Excellent day on the water. On a side note, last month I was involved in an accident on the way to go fishing that totaled my car and as of the last Wednesday I finally got a new set of wheels. It's a 97 Ford Ranger. I don't know how I ever fished out of my old 2D hatchback.


----------



## Wermanium (Jul 13, 2011)

Between three guys we caught a couple of hardheads, a couple of small drum, an eel, a 43" redfish, and two keeper flounder. Caught three crab in the trap.


----------



## AirForceJack (Oct 3, 2011)

Ok well what about the surf for THIS WEEKEND??? Gona take the fam down sat morn early and throw down hope its nice really wanna pull that bull red in!!!


----------



## SurfRunner (May 22, 2004)

Nice fish ya'll!


----------



## bigfost (Oct 11, 2004)

AirForceJack said:


> Ok well what about the surf for THIS WEEKEND??? Gona take the fam down sat morn early and throw down hope its nice really wanna pull that bull red in!!!

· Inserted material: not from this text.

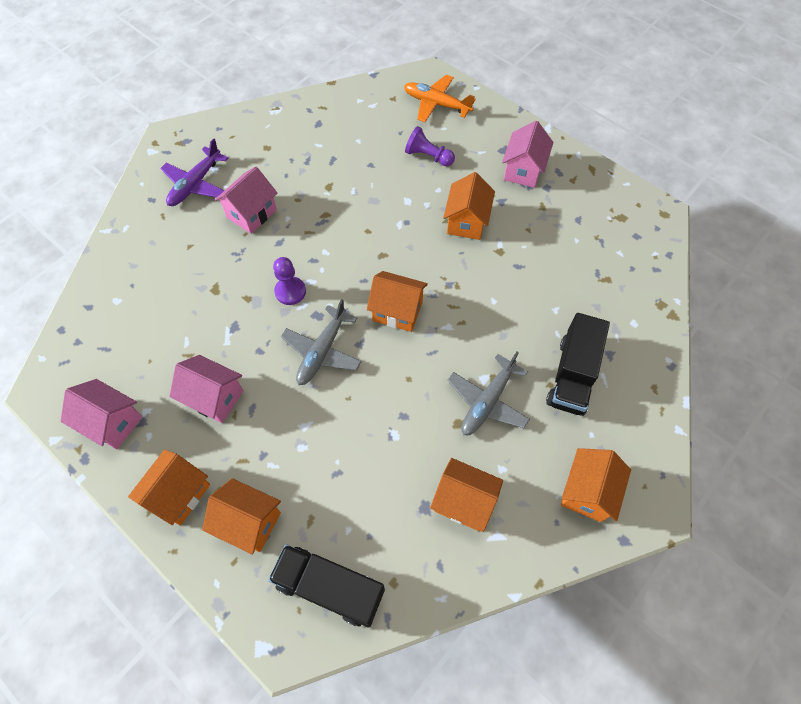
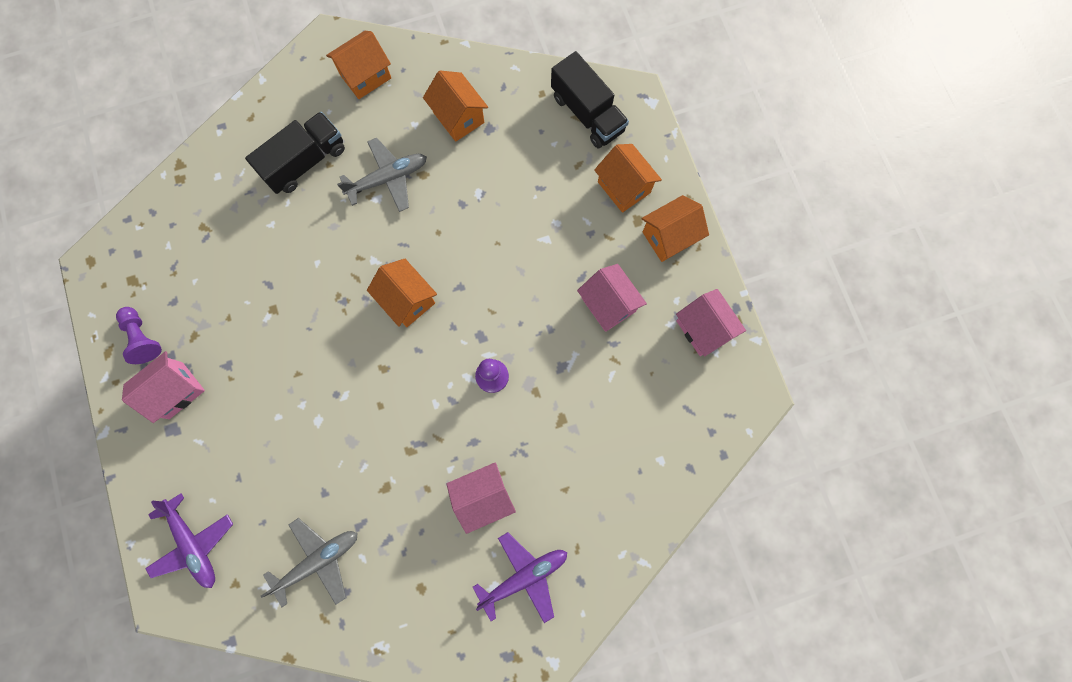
camera: 150 degrees left, 15 degrees up
(322, 351) = (495, 297): grey plane -> grey plane (318, 560)
(428, 156) = (257, 468): purple pawn -> purple pawn (143, 338)
(436, 104) = (193, 543): orange plane -> purple plane
(466, 222) = (279, 360): orange house -> none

I'm going to be out of the area this coming weekend, so I'm predicting it's going to be great. :spineyes:


----------



## surfisher (Mar 8, 2012)

Rawpower said:


> O.k. guys how did Ya'll do this weekend. I was in Surfside on Saturday but you already know the weather was all jacked up. Went down near the jetty and got a few Good flounder.

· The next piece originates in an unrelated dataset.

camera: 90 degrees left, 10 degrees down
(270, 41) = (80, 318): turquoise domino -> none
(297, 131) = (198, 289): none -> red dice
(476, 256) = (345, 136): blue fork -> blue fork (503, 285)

 NICE CATCH! how did yall do sunday


----------



## Rawpower (Jul 4, 2011)

Spectaker said:


> Ended up making it to Surfside today to meet up with Histprof around 9:45 which was much later than I had planned. Was supposed to get up at 6 and drive...but my I slept while my alarm went off for two hours. Apparently I'm a heavy sleeper.
> 
> Played around in the second gut the vast majority of the day. As Histprof mentioned, the current was incredibly strong,but we had a N wind so it made casting very easy. Couldn't get a 3 (and maybe a 4) oz pyramid sinker to stick so I ended up having to borrow a few spider weights from histprof.
> 
> ...


That looks like a slot Red to me. Kudos for letting him grow up to fight another day. That Ford Ranger will save you a ton of gas. Tight lines 
:cheers:


----------



## shadslinger (Aug 21, 2005)

I chicken out, did n't think the titiumum paltes in my neck would warm back up after getting in that cold wind. Congrats to those who did go, now you know!


----------



## Spectaker (Oct 24, 2011)

Rawpower said:


> That looks like a slot Red to me. Kudos for letting him grow up to fight another day. That Ford Ranger will save you a ton of gas. Tight lines
> :cheers:


Almost didn't want to ask because I thought it was. I held him up to the rim of my truck rims for a ghetto measurement. 
Oh well. He swam off strong with plenty of energy. Maybe he'll make some more reds for us to catch some day.


----------